Após avanço da Covid-19, Doria aumenta restrições ao comércio em São Paulo

Revisão de regras da quarentena havia sido adiada por duas semanas. Governo alegou que apagão de dados prejudicou diagnóstico de pandemia

Após um adiamento de duas semanas na progressão do Plano São Paulo, que define as regras de quarentena para frear o coronavírus, o governo de João Doria (PSDB) anunciou nesta segunda-feira (30/11) que todas as regiões do estado voltam para a fase que impõe restrições ao comércio, eventos culturais, bares e restaurantes.

Pelas regras da fase amarela, estabelecimentos comerciais devem limitar sua ocupação para no máximo 40%; o funcionamento fica limitado a 10 horas por dia e o horário de fechamento é 22h. Eventos com público em pé ficam proibidos.

O governo paulista disse que atrasou a revisão do plano devido ao apagão de dados do governo federal. Os ataques de hackers a órgãos federais no início de novembro causaram um atraso no sistema de contagem de casos de coronavírus do Ministério da Saúde e, segundo a equipe do governador João Doria, apesar do aumento de internações por duas semanas seguidas, ainda não havia como confirmar se a Covid-19 avançava a ponto de exigir restrições imediatas.

Como o processo ocorreu em meio ao período eleitoral e as restrições são muito impopulares, o governo Doria foi acusado pelos adversários de esconder dados com objetivos políticos. Doria e o prefeito reeleito Bruno Covas (PSDB) sempre garantiram, porém, se pautar pela ciência em suas decisões.

“Com o claro aumento da pandemia, precisamos tomar medidas de prudência”, disse Doria nesta segunda. “Essa medida não fecha comércio, nem bares, nem restaurantes, mas é mais restritiva nas medidas para evitar aglomerações e o aumento do contágio.”, completou.

O governo paulista também anunciou que as próximas revisões do Plano São Paulo serão semanais, com a próxima marcada para 4 de novembro. Até agora, as revisões eram mensais e a última levou 45 dias.

O aperto na quarentena ocorre após três semanas seguidas de aumento nas internações, de 18%, 17% e agora 7% na última semana.

Os dados

Segundo os dados divulgados pelo governo paulista, o estado já registrou 1,241 milhão de casos de coronavírus e 42.095 mortes por Covid-19.

A taxa de ocupação de UTIs no estado é de 52,2% e, na Grande SP, de 59,9%, chegando a 80% em algumas cidades.

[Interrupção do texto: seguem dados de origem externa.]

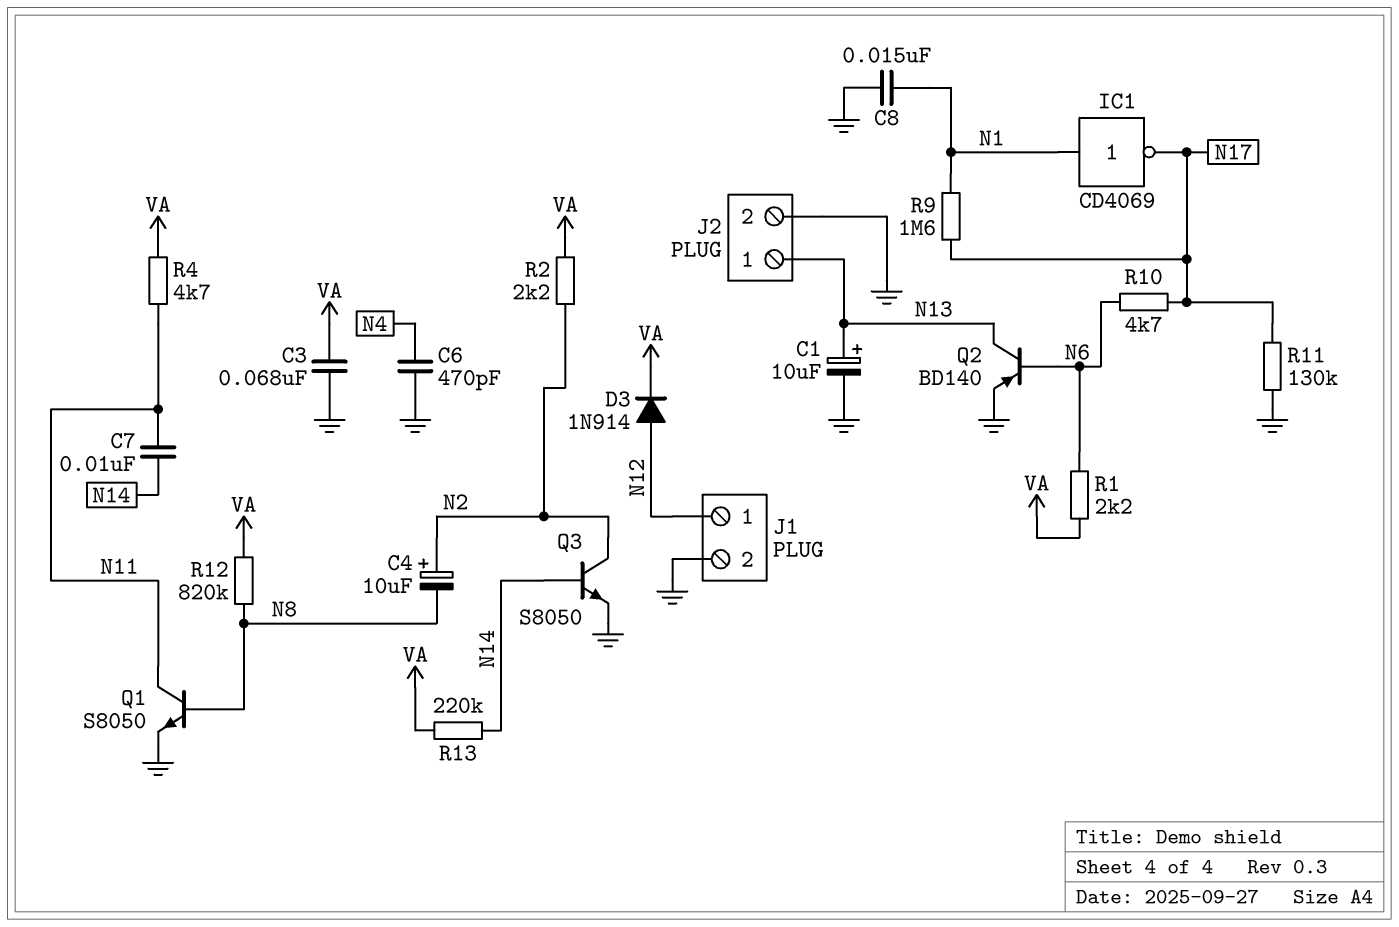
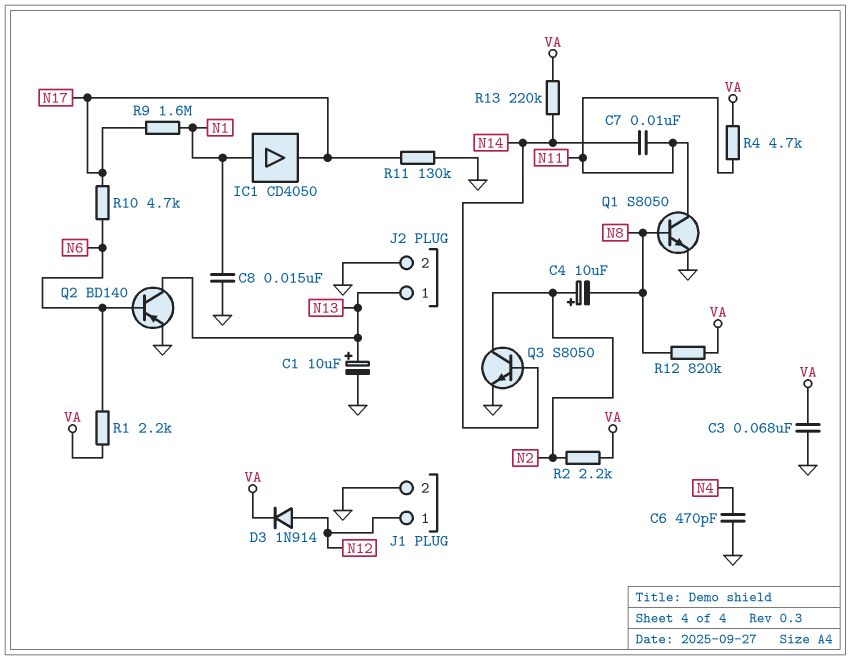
IC1: NOT CD4069 (in N1, out N17) -> buffer CD4050 (in N1, out N17)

Há 4.141 internados com confirmação ou suspeita de Covid-19 nas UTIs e 5.548 nas enfermarias de hospitais públicos e particulares.

“Não estamos nem um pouco confortáveis com os últimos dados”, disse na coletiva João Gabbardo, coordenador do Centro de Contingência do Coronavírus. “Gostaria que a sociedade não esperasse só determinações oficiais e legislação para adotar os cuidados”, completou ele, que tem insistido na importância de a população evitar aglomerações, principalmente em eventos sociais, como festas, ainda que familiares.

Na última semana, Gabbardo já havia dito que o comitê havia proposto medidas mais restritivas, mas o governo não acatou.

Mudanças

Até agora, seis das 17 regiões em que o governo dividiu o estado estavam na fase verde do Plano São Paulo. Com a nova decisão, todas voltam para o amarelo.

As restrições não devem atingir, no entanto, o plano de reabertura de escolas públicas e particulares.